In beiden Fällen muss der Beklagte innerhalb einer bestimmten Frist Einwendung (beim Zahlungsauftrag) beziehungsweise Widerspruch (beim Zahlungsbefehl) erheben, ansonsten der Titel rechtskräftig und vollstreckbar wird.

Auch diesbezüglich ist nicht einzusehen, weshalb Zahlungsauftrag und Zahlungsbefehl nicht beide als Entscheid im Sinne des Übereinkommens gelten sollen.

7. Nach der zugänglichen Dokumentation werden Zahlungsauftrag und Zahlungsbefehl vollstreckungsrechtlich gleich gehandhabt und den im ordentlichen Verfahren ergangenen Urteilen gleichgestellt. Wenn deshalb der rechtskräftig gewordene Zahlungsauftrag als Entscheid im Sinne des Übereinkommens betrachtet wird, so müsste dies ebenfalls für den rechtskräftig gewordenen Zahlungsbefehl gelten.

8. Zu prüfen bleibt aber noch, ob - entgegen der in der bundesrätlichen Botschaft geäusserten Auffassung - weder Zahlungsauftrag noch Zahlungsbefehl als Entscheid gemäss Art. 1 des bilateralen Anerkennungs- und Vollstreckungsverfahren gelten können.

Wie oben festgehalten, ergeht der Zahlungsauftrag aufgrund der Präsentation einer mandatsfähigen Urkunde, ohne dass über den Anspruch materiell ein Entscheid gefällt würde. Geprüft wird lediglich, ob die vorgelegte Urkunde den Anforderungen von § 548 öZPO genügt. Dem Beklagten bleibt unbenommen, nach Erlass des Befehls unverzüglich seine Einwendungen zu formulieren und dadurch das ordentliche Verfahren auszulösen.

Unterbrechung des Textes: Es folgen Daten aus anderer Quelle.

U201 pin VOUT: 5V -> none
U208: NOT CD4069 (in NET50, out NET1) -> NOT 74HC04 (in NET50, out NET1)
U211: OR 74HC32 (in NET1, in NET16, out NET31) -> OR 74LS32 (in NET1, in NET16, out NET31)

Tut er es nicht, erwächst der Zahlungsauftrag in Rechtskraft und ist vollstreckbar. Ganz ähnlich verhält es sich auch beim Zahlungsbefehl: Er basiert auf formellen Prozessvoraussetzungen sowie vereinfacht gesagt darauf, ob die Forderung und ihre Fälligkeit glaubhaft gemacht worden sind. Auch hier muss der Beklagte innert bestimmter Frist Widerspruch erheben und dadurch das ordentliche Verfahren auslösen, ansonsten der Zahlungsbefehl rechtskräftig und vollstreckbar wird.

Hinsichtlich des Umfangs der Kognition bestehen daher zwischen dem Urkundenverfahren und dem Mahnverfahren keine nennenswerten Unterschiede. Beiden Verfahren ist gemeinsam, dass der Richter einzig auf Vorbringen des Klägers hin einen «Befehl» erlässt, ohne den Anspruch materiell geprüft zu haben. Daraus könnte höchstens der Schluss gezogen werden, weder Zahlungsauftrag noch Zahlungsbefehl seien geeignet, als Entscheid im Sinne des bilateralen Übereinkommens zu gelten.

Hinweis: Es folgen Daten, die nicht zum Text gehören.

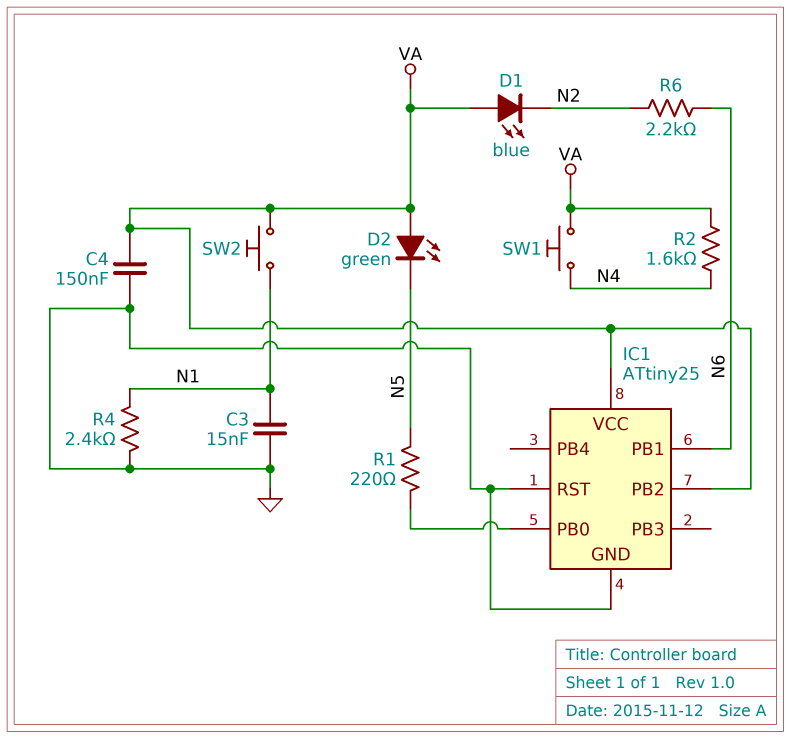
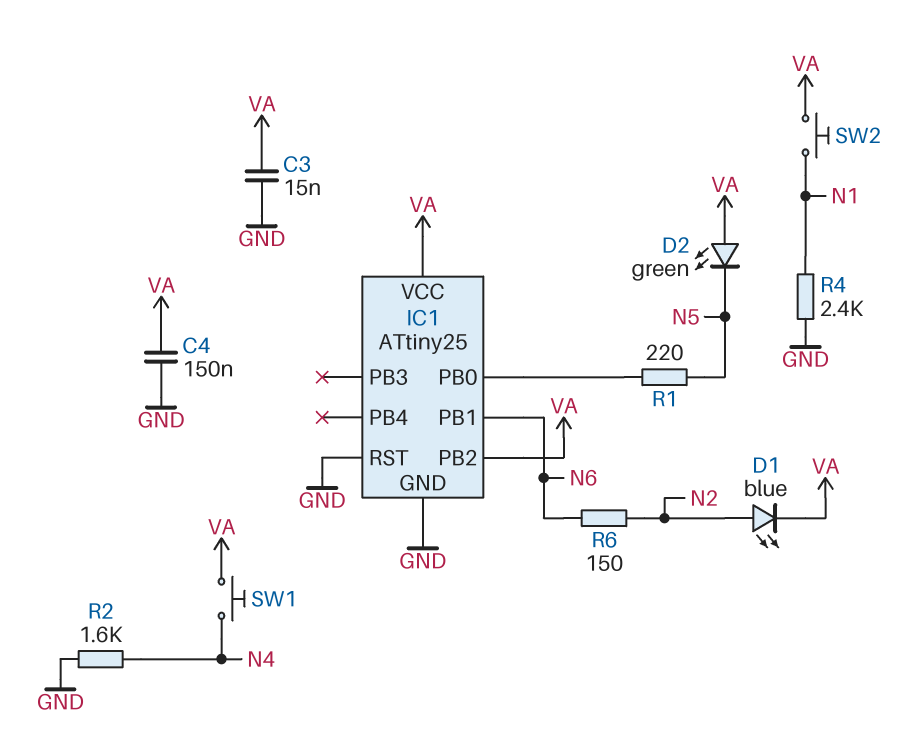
C3: 15nF (GND, N1) -> 15nF (GND, VA)
D1: LED blue (A VA, K N2) -> LED blue (A N2, K VA)
R2: 1.6k (N4, VA) -> 1.6k (GND, N4)
R6: 2.2k (N2, N6) -> 150 (N2, N6)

Dem steht jedoch der Umstand entgegen, dass der Kläger bei Forderungen bis zu öS 30 000, die nicht auf einer mandatsfähigen Urkunde basieren, gar keine Möglichkeit hat, das ordentliche Verfahren zu ergreifen. Ein entsprechendes Begehren würde von Amtes wegen in das Mahnverfahren verwiesen. Wir neigen daher eben zu der Auffassung, dass sowohl Zahlungsauftrag wie auch Zahlungsbefehl mit Eintritt der Rechtskraft als Entscheid nach Art. 1 des schweizerisch-österreichischen Übereinkommens gelten.

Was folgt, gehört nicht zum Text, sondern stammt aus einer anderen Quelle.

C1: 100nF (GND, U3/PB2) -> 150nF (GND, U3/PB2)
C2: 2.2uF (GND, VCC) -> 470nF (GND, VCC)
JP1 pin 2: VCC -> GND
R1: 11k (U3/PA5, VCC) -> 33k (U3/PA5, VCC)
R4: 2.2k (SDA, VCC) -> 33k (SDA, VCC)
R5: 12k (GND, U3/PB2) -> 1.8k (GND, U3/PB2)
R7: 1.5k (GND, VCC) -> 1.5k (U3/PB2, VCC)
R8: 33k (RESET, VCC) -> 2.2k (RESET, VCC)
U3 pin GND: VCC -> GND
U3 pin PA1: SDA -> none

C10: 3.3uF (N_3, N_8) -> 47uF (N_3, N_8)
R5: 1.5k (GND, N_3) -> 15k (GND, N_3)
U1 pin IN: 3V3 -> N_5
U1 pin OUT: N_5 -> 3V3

9. Ob der Zahlungsbefehl in casu vollstreckt werden kann, hängt davon ab, ob die in Art. 1 genannten Voraussetzungen erfüllt sind. Insbesondere scheint die Frage der internationalen Zuständigkeit prüfenswert (Ziff. 1); dabei wäre dem Vorbehalt von Art. 59 BV Rechnung zu tragen (vgl. Art. 2).